According to an FTC press release, Sherwin-Williams and PPG make their “zero-VOC” claims through a variety of media, including brochures, point-of-purchase marketing, product labels and the Internet. Some of these materials are disseminated to independent distributors. The FTC contends that consumers most likely interpret the companies’ “zero-VOC” claims as applying to the final product -- tinted paint.

In many instances, the FTC said, both Sherwin-Williams’s Dutch Boy Refresh and PPG’s Pure Performance paints contain more than trace levels of VOCs after the base paint is tinted. The complaints also charge the companies with distributing promotional materials that provided independent retailers with the means to deceptively advertise that the companies’ paints contain zero VOCs.

The proposed consent orders settling the FTC’s charges are the same for both Sherwin-Williams and PPG. First, they prohibit the companies from claiming that their paints contain “zero VOCs,” unless, after tinting, they have a VOC level of zero grams per liter, or the companies have competent and reliable scientific evidence that the paint contains no more than trace levels of VOCs. The definition of “trace” comes from the “trace amount” test included in the FTC’s recently released updated Green Guides for environmental marketing claims.

The FTC agreement will also require the companies to clearly and prominently disclose that the “zero VOC” claims apply only to the base paint, and that depending on the consumer’s color choice, the VOC level may rise.
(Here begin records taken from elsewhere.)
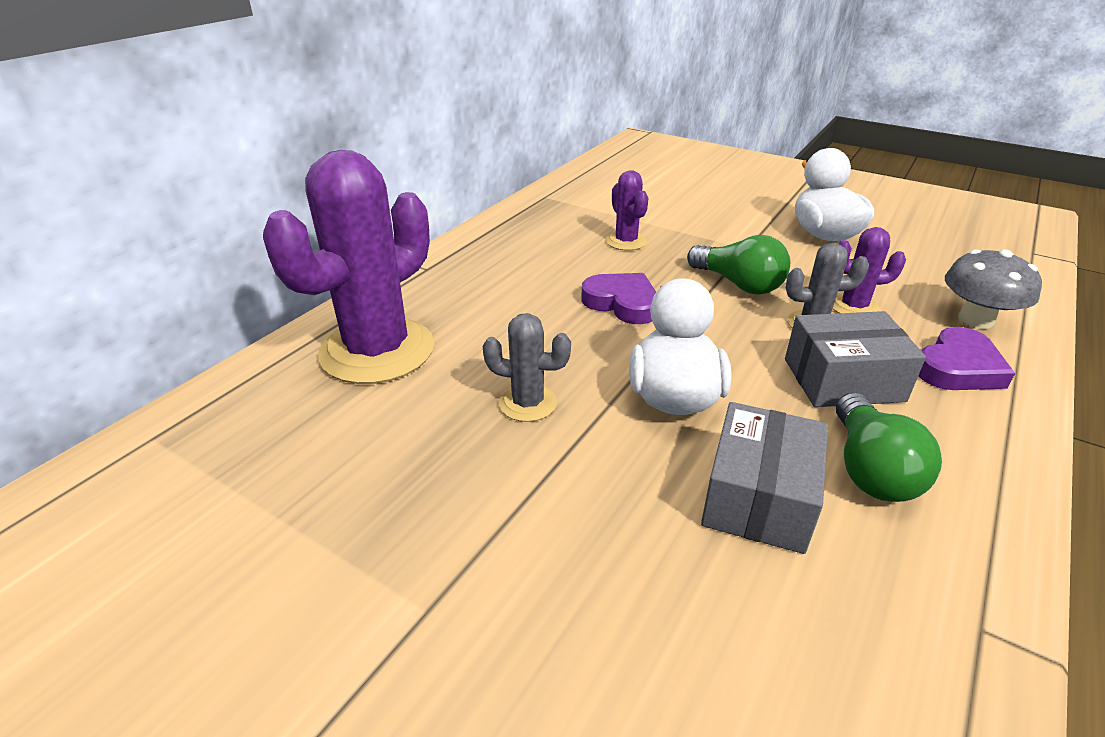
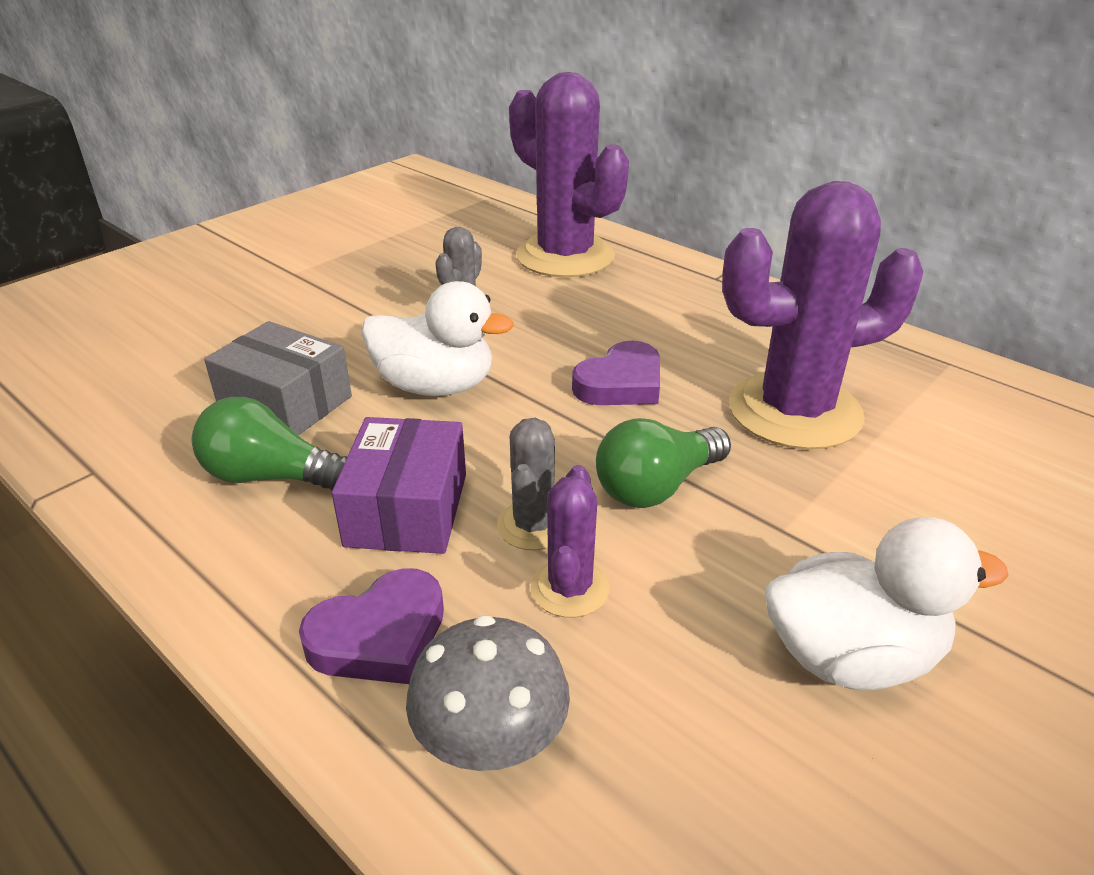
camera: 100 degrees right, 0 degrees up
(626, 241) = (795, 411): purple cactus -> purple cactus, size x2.15
(843, 380) = (407, 509): grey box -> purple box
(958, 368) = (380, 636): purple heart -> purple heart turned 90 degrees counterclockwise

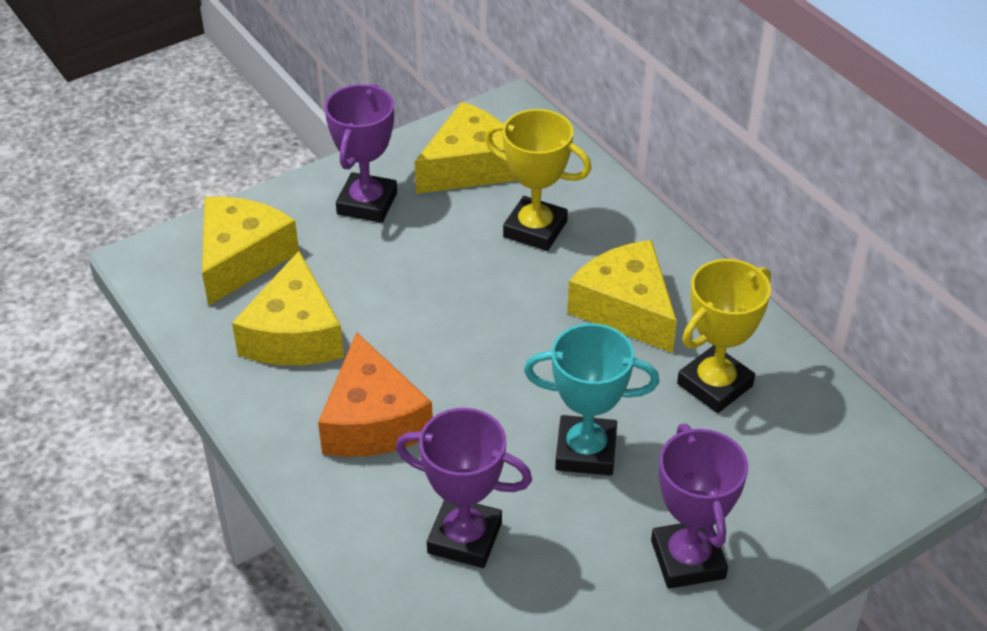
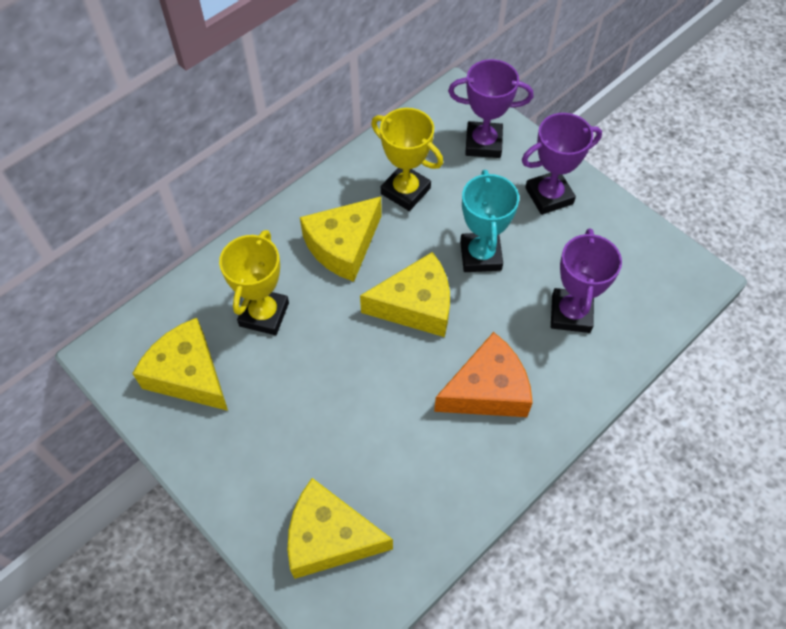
camera: 100 degrees left, 15 degrees up
(294, 334) = (412, 468): yellow cheese -> yellow cheese (416, 305)
(367, 203) = (245, 447): purple trophy -> purple trophy (483, 143)

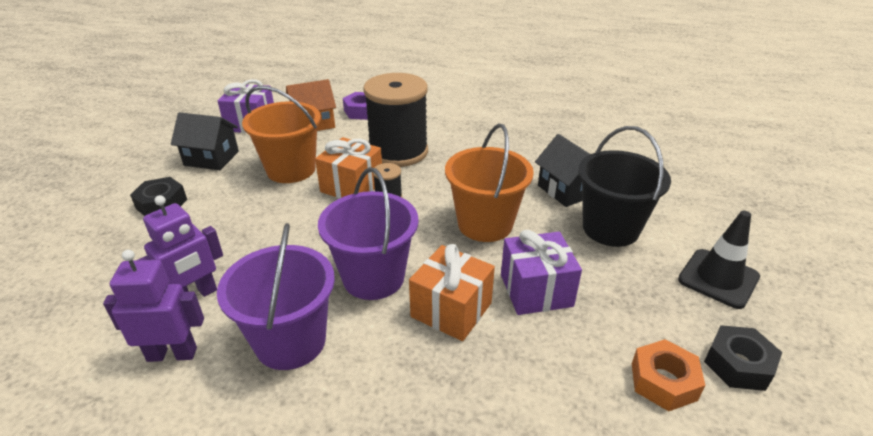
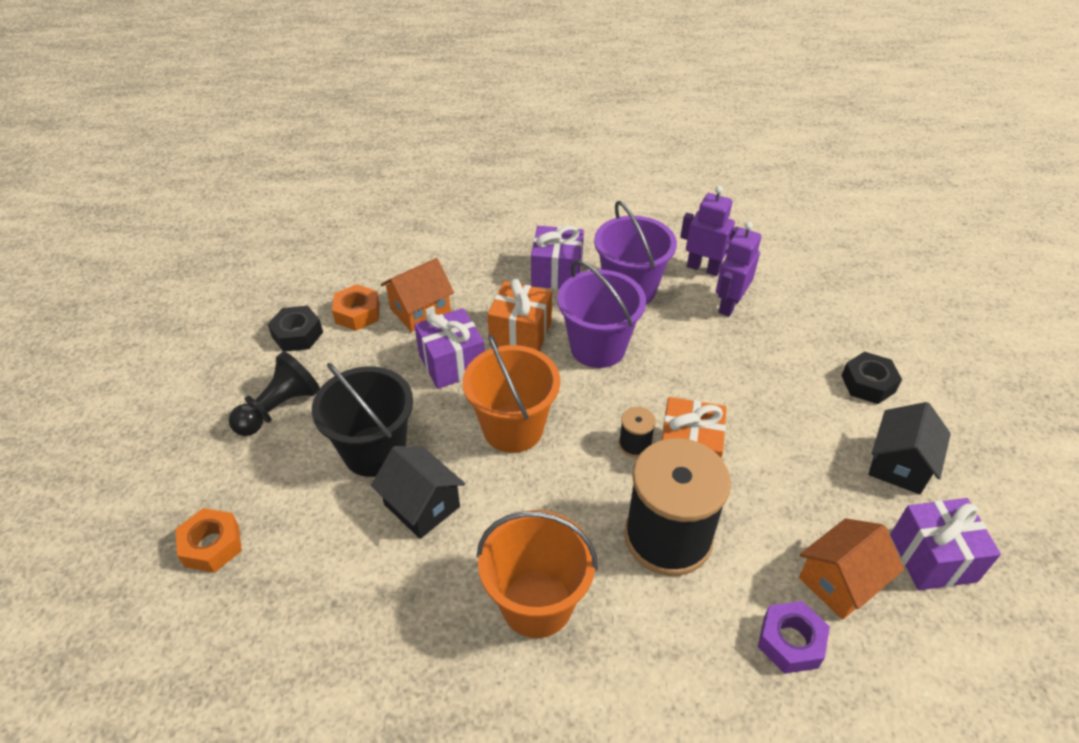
camera: 165 degrees right, 10 degrees up
(172, 354) = (703, 268): purple robot -> purple robot turned 135 degrees counterclockwise
(211, 158) = (899, 465): black house -> black house turned 60 degrees counterclockwise
(291, 170) = (782, 466): orange bucket -> orange bucket (536, 603)
(371, 390) = (557, 273): none -> purple gift
(574, 367) = (420, 311): none -> orange house
(718, 278) = (279, 409): black traffic cone -> black pawn
(724, 193) = (212, 545): none -> orange nut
In cases where the tinted paint’s VOC level could be 50 grams per liter or more, the proposed orders require the companies to disclose that the VOC level may increase “significantly” or “up to [the highest possible VOC level after tinting].” In addition, the orders prohibit the companies from making any VOC claim or other environmental claim unless it is true and not misleading, and unless the companies have competent scientific evidence to back it up.

Finally, the proposed orders prohibit both Sherwin-Williams and PPG from providing anyone, including independent retailers or distributors, with the means of making any of the prohibited deceptive claims. The orders also would require the companies to send letters to retailers requiring them to remove all ads for the covered paints that have “zero VOC” claims and putting corrective stickers on current paint cans making these claims.